Assim como os conceitos de “globalização” e “cidadania”, as expressões desenvolvimento sustentável e sustentabilidade  adquiriram muita visibilidade ao longo das últimas décadas, geralmente associadas ao que se supõe seja uma qualidade positiva atribuída a algum fenômeno, proposta ou prática social (Scotto et al., 2008: 8).

Um dos fatores levantados pelos autores está inicialmente na análise do conceito legal do termo, que, como vimos, aparece formulado pelos documentos da ONU de 1987. O foco da definição numa relação entre tempo (passado x presente) e satisfação (necessidade x prejuízo) parece ser a mola mestra dessa ideia, desde então, não obstando a confirmação de um compromisso global, que, para os autores, se denota com a Rio-92. Nela, são assumidos comprometimentos expressivos, inaugurando um novo momento no rol das negociações e debates sobre legislação ambiental em nível internacional, seja dentro dos poderes públicos, seja no ambiente da sociedade civil, dos movimentos sociais ou mesmo na relação entre todas as esferas (idem: 43)

Ainda segundo Scotto et al.(2008), a construção das representações acerca da sustentabilidade deve responder a três perguntas essenciais. A primeira é sobre consumo; a segunda, sobre os extremos dos efeitos de diferentes atores sociais no contexto do termo; a terceira, sobre território.

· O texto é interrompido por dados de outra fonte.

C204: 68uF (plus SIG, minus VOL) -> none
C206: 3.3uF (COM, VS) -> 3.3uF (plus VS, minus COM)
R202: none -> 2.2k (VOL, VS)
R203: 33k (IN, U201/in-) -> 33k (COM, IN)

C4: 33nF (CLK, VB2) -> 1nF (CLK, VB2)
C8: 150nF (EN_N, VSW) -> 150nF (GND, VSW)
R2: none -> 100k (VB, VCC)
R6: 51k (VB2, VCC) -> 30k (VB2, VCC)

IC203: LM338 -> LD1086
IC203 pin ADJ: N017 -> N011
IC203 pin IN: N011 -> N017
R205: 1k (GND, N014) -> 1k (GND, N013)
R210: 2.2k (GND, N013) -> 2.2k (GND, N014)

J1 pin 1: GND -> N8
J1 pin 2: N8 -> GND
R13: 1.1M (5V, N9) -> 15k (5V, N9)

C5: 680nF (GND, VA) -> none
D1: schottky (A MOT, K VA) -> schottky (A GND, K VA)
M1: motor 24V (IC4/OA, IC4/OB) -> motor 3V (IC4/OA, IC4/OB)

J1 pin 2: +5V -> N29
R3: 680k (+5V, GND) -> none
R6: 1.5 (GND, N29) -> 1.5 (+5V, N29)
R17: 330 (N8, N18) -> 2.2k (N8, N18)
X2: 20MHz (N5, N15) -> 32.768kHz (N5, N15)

No que se refere à primeira pergunta, cabe problematizar a padronizada afirmativa de que é preciso reduzir os níveis de consumo. Trata-se de assunto que veremos ser discutido à frente, quando perceberemos o quanto a defesa de sociedades de controle referem-se a essa ideia geral da necessária ferramenta de freio do capital, tendo em vista a própria sobrevivência humana.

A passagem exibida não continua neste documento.